I bought the dongle and tried using it for two days, 48 hours in all. Apparently you do not have a tower near my residence and hence the dongle was of no use to me. I complained. A technician visited my home and confirmed that they did not have service in my area. I returned the dongle – unused. The matter should have resolved then. Right?
Wrong!
I began getting calls from your collection agencies who were not interested in the fact that our relationship lasted just two unsatisfactory days. They wanted money for a month’s usage. That is all.
I balked. But I did not get to use it, I protested. The calls stopped. I thought that the break up had been painful, but reason had prevailed. We were just not right for each other. We’d move on.

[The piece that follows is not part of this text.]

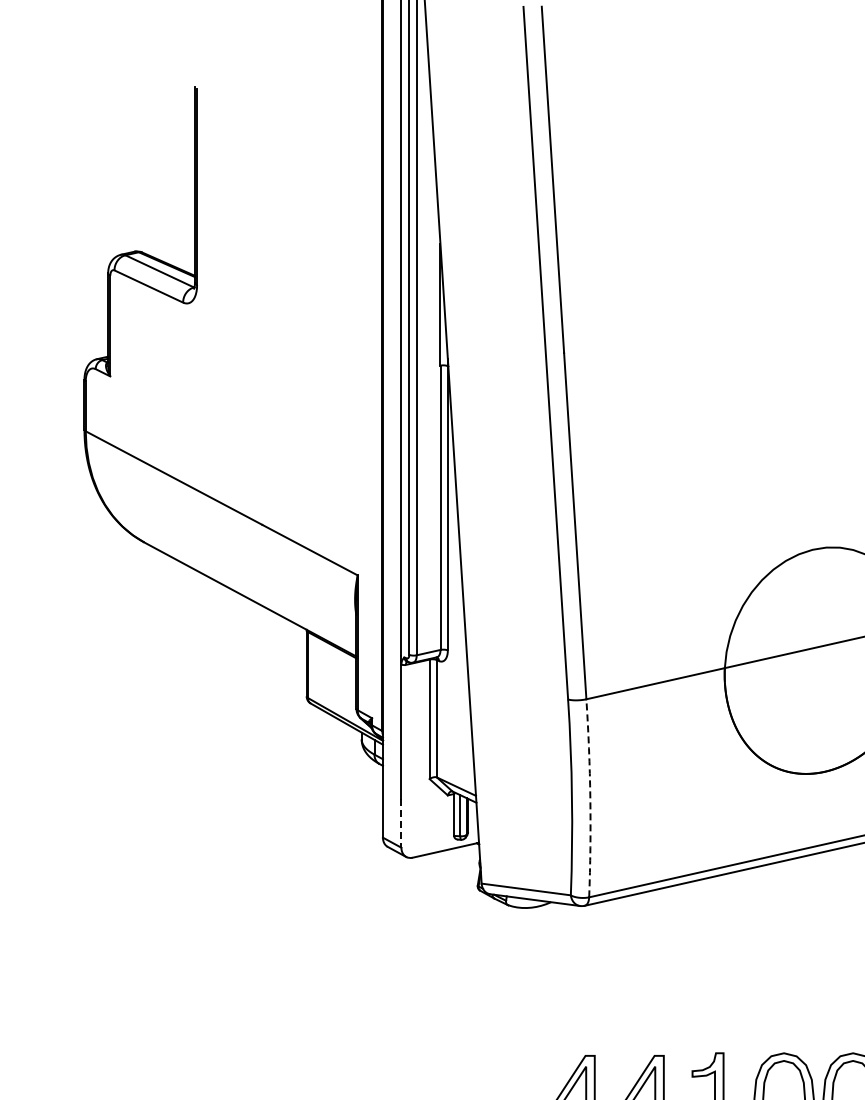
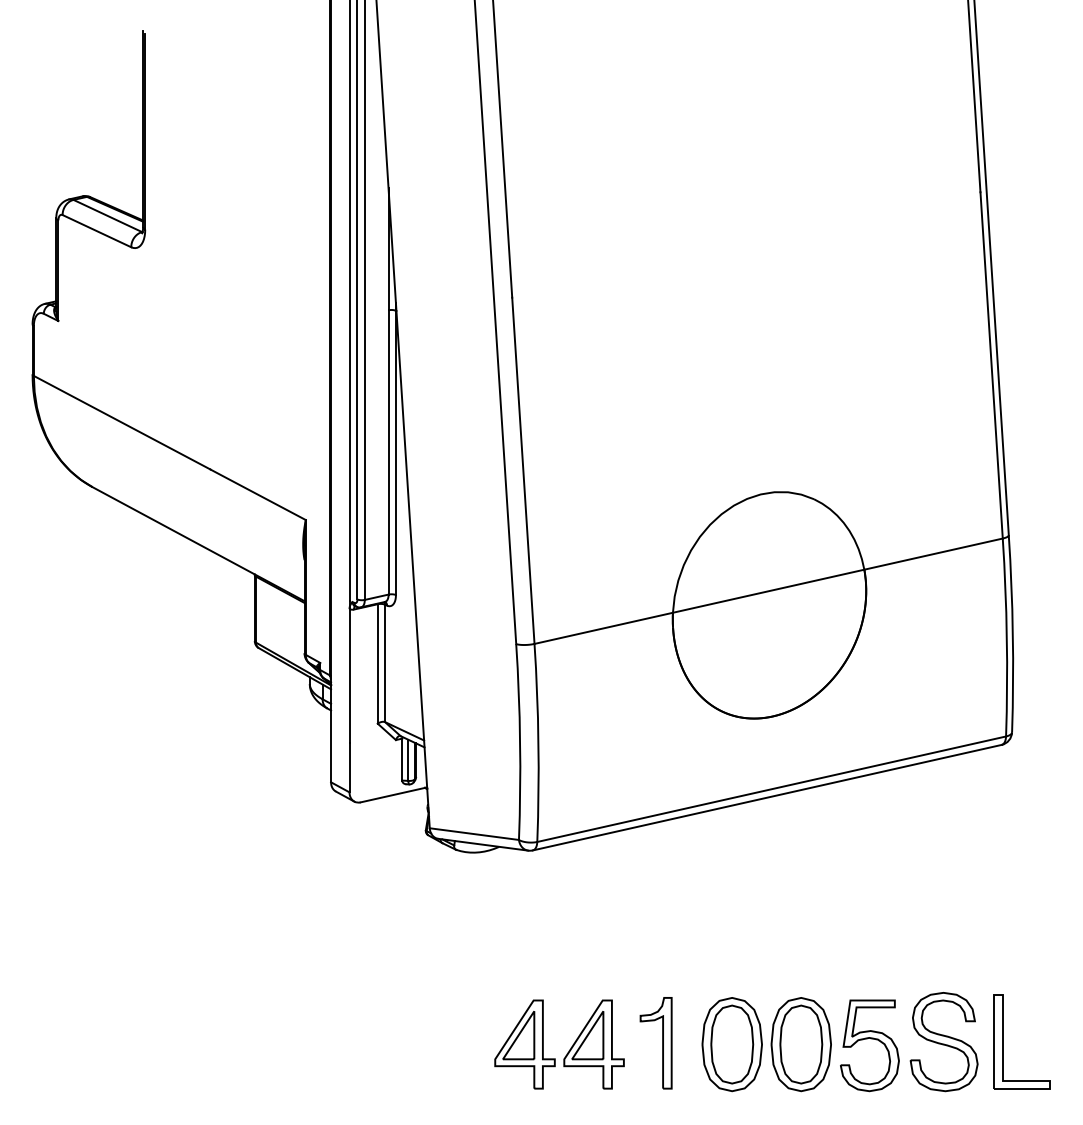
arc: (590, 797) -> (538, 742), dashed -> solid
line: (401, 823) -> (349, 768), dashed -> solid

Years passed, life went on. I did not know you were nursing resentment; it galled you that our relationship had not lasted. Today I received an email from your legal cell. Your mail was titled
FINAL NOTICE Overdue Invoice – URGENT ACTION REQUIRED
Wow! I did not receive the first, second and third notices at all. How did this become the final notice? Still I read what it said. I have a confession to make, I had forgotten all about you. It’s been over two years you see and our relationship had been so fleeting …
I apologize.
It went on to formally address me
Huh! Rs.544/- ? I thought and recollection flooded. Oh yeah, the dongle, I said and read further …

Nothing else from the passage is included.